- VHS cover for 1985 re-release
- Directed by: Lee Jones
- Written by: Don Elkins Carla Rueckert
- Produced by: Don Elkins Lee Jones Jeffrey C. Hogue (1985 re-release)
- Cinematography: Lee Jones
- Edited by: Bub Asman Lee Jones
- Music by: James DeWitt
- Production companies: Atlantis Films L & L Company
- Distributed by: Atlantis Films 1985 re-release: Majestic International Pictures VCI Home Video (VHS)
- Release date: 1973;
- Running time: 93 minutes
- Country: United States
- Language: English

= The Hidan of Maukbeiangjow =

The Hidan of Maukbeiangjow is a 1973 exploitation film written by Don Elkins and Carla Rueckert and directed and filmed by Lee Jones. As a sci-fi/comedy/action film. It was re-released as Invasion of the Girl Snatchers in the mid-1980s under the 'Le Bad Cinema' line. and then again on VHS in 1999.
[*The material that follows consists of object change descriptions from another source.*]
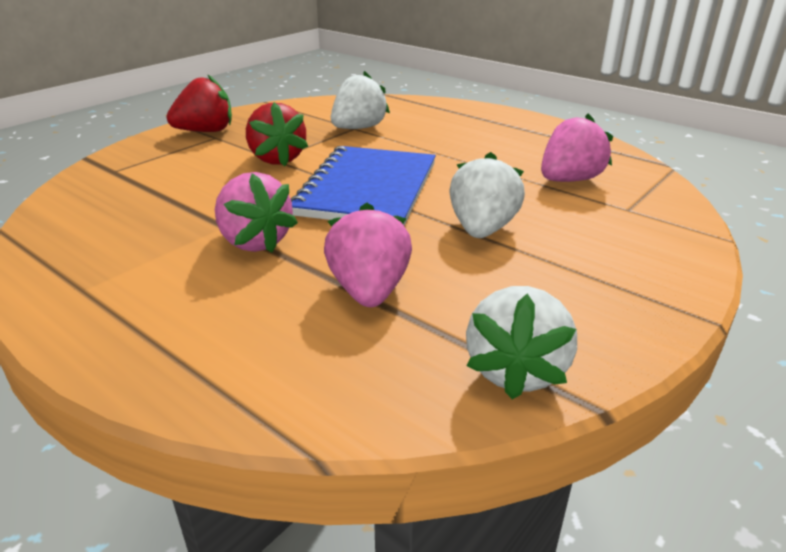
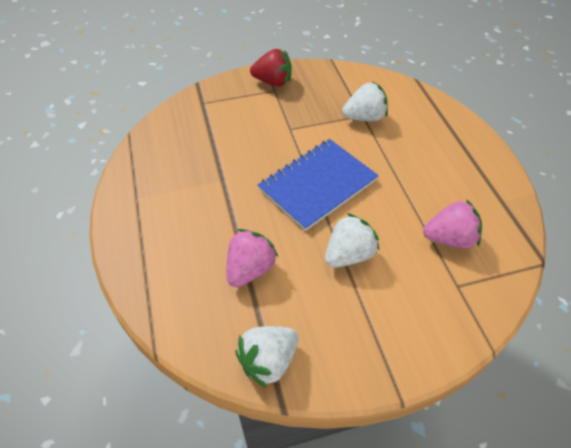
camera: 35 degrees right, 20 degrees up
(254, 242) = (227, 201): pink strawberry -> none
(277, 159) = (291, 130): red strawberry -> none

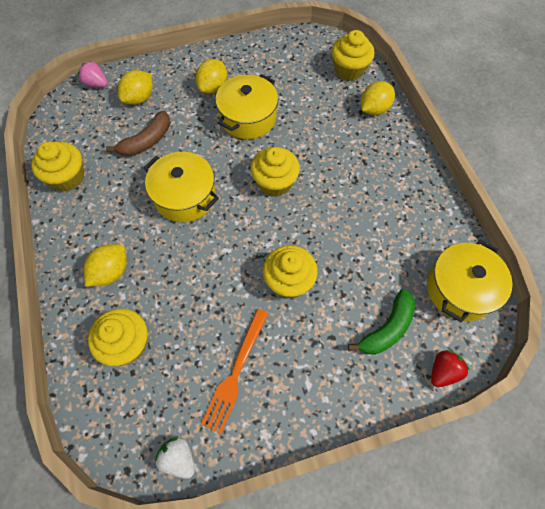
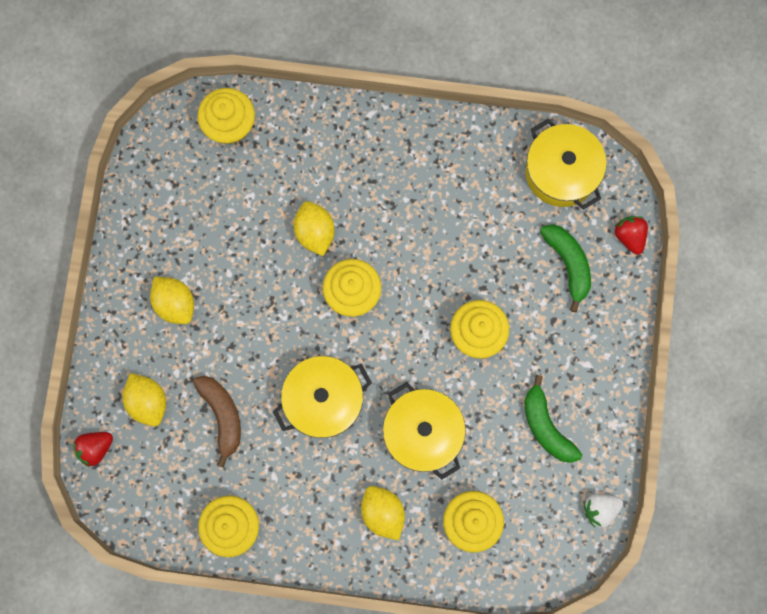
camera: 65 degrees left, 15 degrees up
(96, 84) = (95, 448): pink strawberry -> red strawberry
(235, 372) = (546, 426): orange fork -> green banana
(248, 118) = (245, 282): yellow pot -> yellow pot (423, 432)
(374, 109) = (304, 129): yellow lemon -> yellow lemon (315, 232)

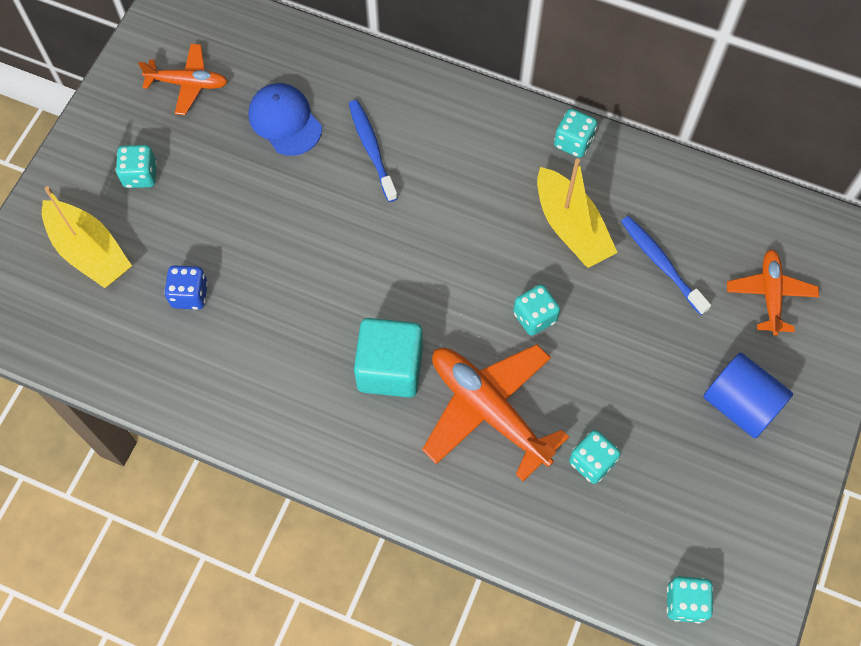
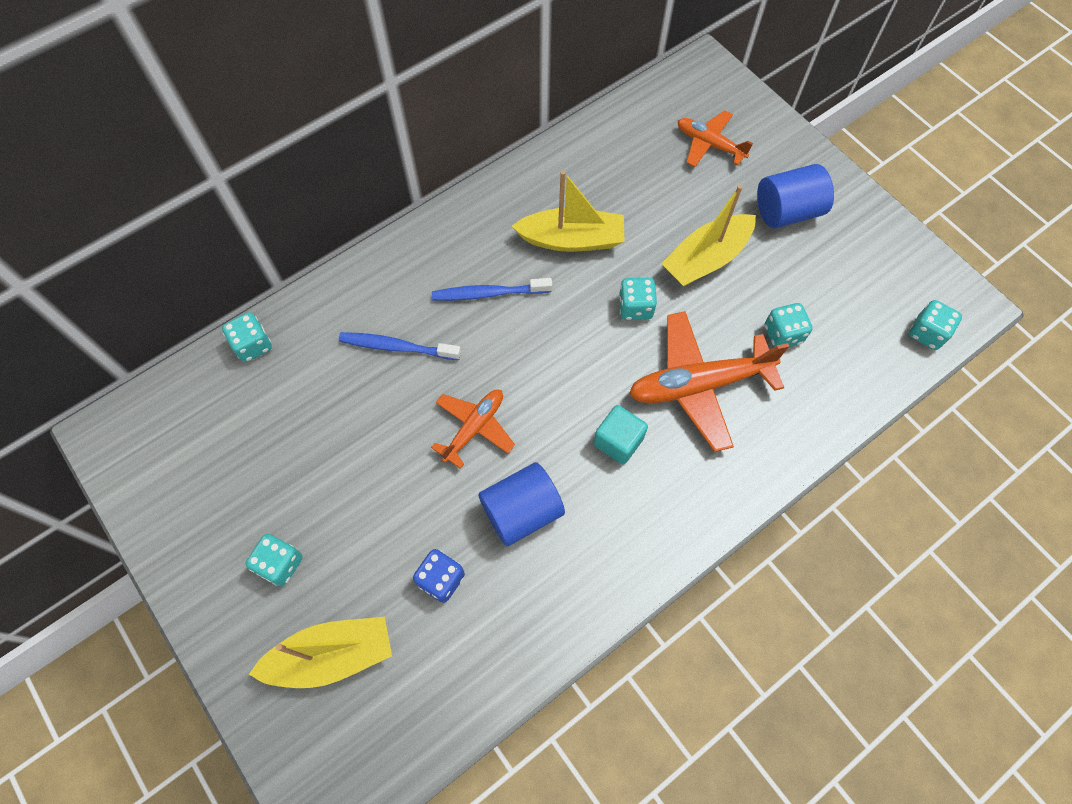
camera: 60 degrees left, 0 degrees up
(188, 84) = (211, 469): orange plane -> orange plane (474, 428)
(280, 324) = (522, 511): none -> blue cylinder
(285, 121) = (316, 403): blue cap -> none
(390, 368) = (618, 441): turquoise cube -> turquoise cube, size x0.65
(573, 142) = (496, 197): turquoise dice -> turquoise dice (253, 345)
(630, 354) = (706, 259): none -> yellow boat
(661, 263) = (641, 197): blue toothbrush -> blue toothbrush (488, 293)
In the film, an investigation into a kidnapping ring leads to humanoid aliens. They are killing their victims, and replacing them with alien look-alikes. The film is based on tales of alien abduction.

==Synopsis==
Kaspar (Ele Grigsby) is partnered with Detective Sam Trowel (Hugh Smith). He locates the hideout of a kidnapping and drug ring that Trowel has been unable to find because he is too focused on procedures. Trowel hires safecracker Frederick Fenzer (David Roster) and his bodyguard, Noname (Harlo Cayse), as phoney suppliers to set up Ruthie (Carla Rueckert) to be kidnapped by the ring. She is supposed to wear a tracking device in her bra, but she is taken before she can put it on. Fortunately, Kaspar already knows where the hideout is.
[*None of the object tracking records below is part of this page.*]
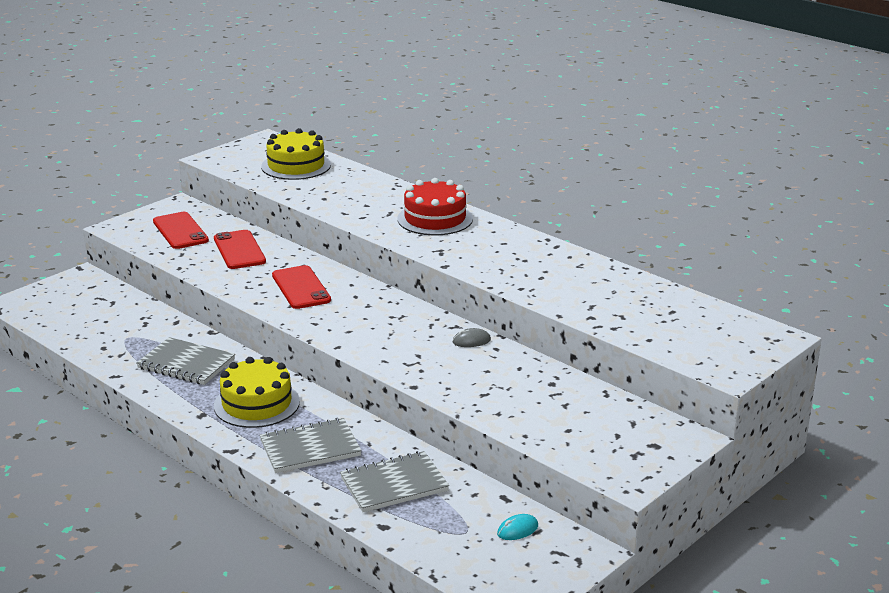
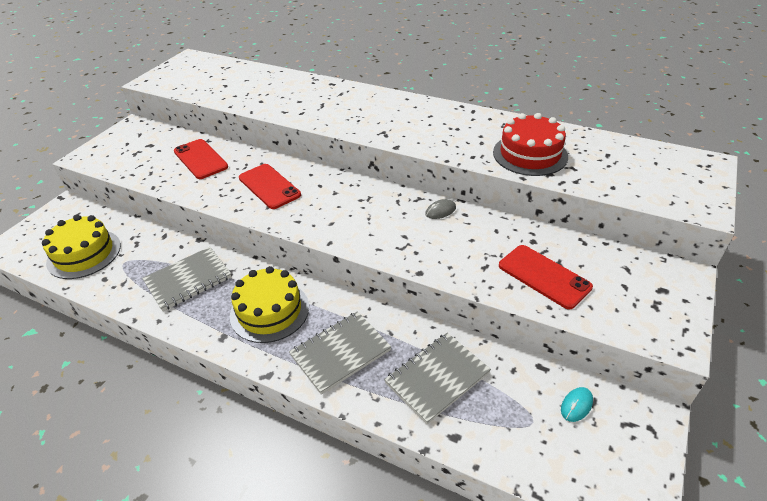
camera: 15 degrees left, 15 degrees up
(180, 231) = (142, 150): red phone -> red phone (544, 276)
(186, 364) = (188, 280): grey notebook -> grey notebook turned 45 degrees counterclockwise
(296, 166) = (224, 76): yellow cake -> yellow cake (84, 254)
(435, 219) = (362, 104): red cake -> red cake (530, 154)

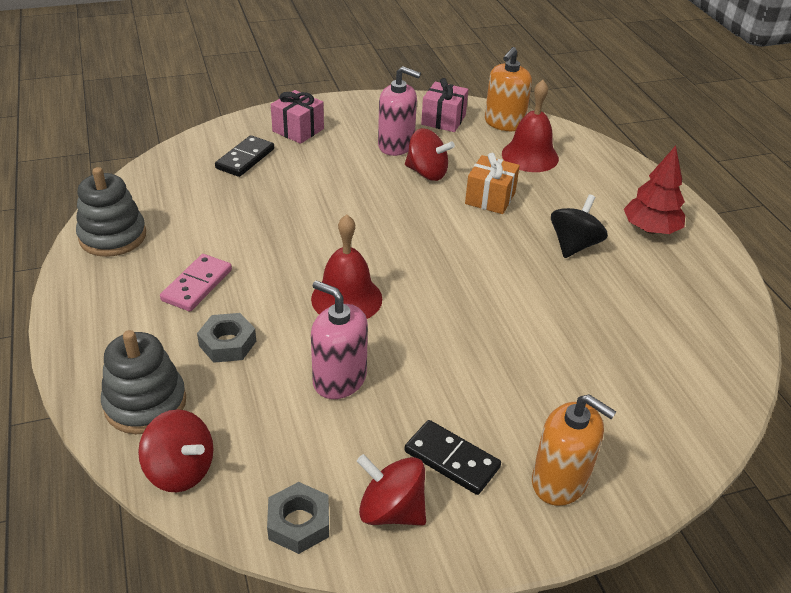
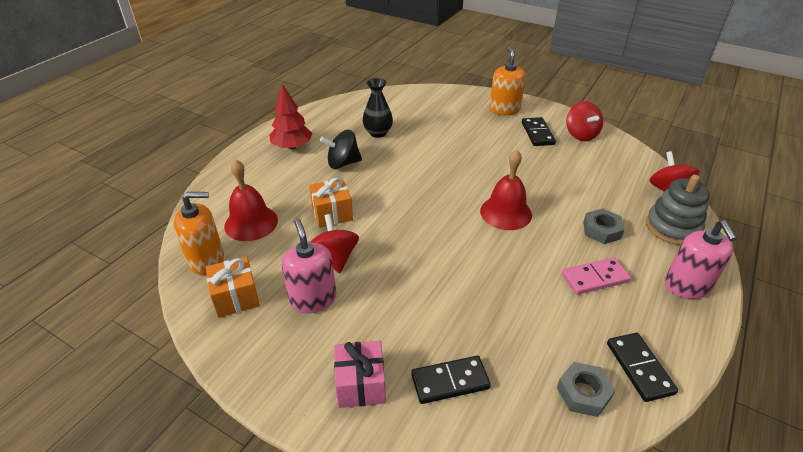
camera: 130 degrees left, 0 degrees up
(113, 236) = (639, 368): grey stacking toy -> black domino
(299, 523) = (624, 150): grey nut -> grey nut (583, 393)
(339, 379) = (554, 181): pink soap dispenser -> pink soap dispenser (686, 286)
(443, 120) = (236, 297): pink gift -> orange gift
(619, 306) = (378, 133): none -> black vase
At the compound, named the 'Hidan of Maukbeiangjow', Ruthie is killed and replaced with a confused alien. This is supervised by the sorcerer Aph (Charles Rubin), who is a slave to an evil alien named Utaya (McCain Jeeves). Aph accidentally led Utaya to Earth. Another humanoid alien (Pepper Thurston), teaches the replacement Ruthie how to function in her new body. She also kidnaps Trowel so his body could to be used by Utaya.

Freddie's brother "Junior" (Paul Lenzi) shows up to deliver his brother's stash of marijuana and give Aph's apprentice, Prudence (Elizabeth Rush), a hard time. Prudence and Kaspar end up bound together by the alien Ruthie.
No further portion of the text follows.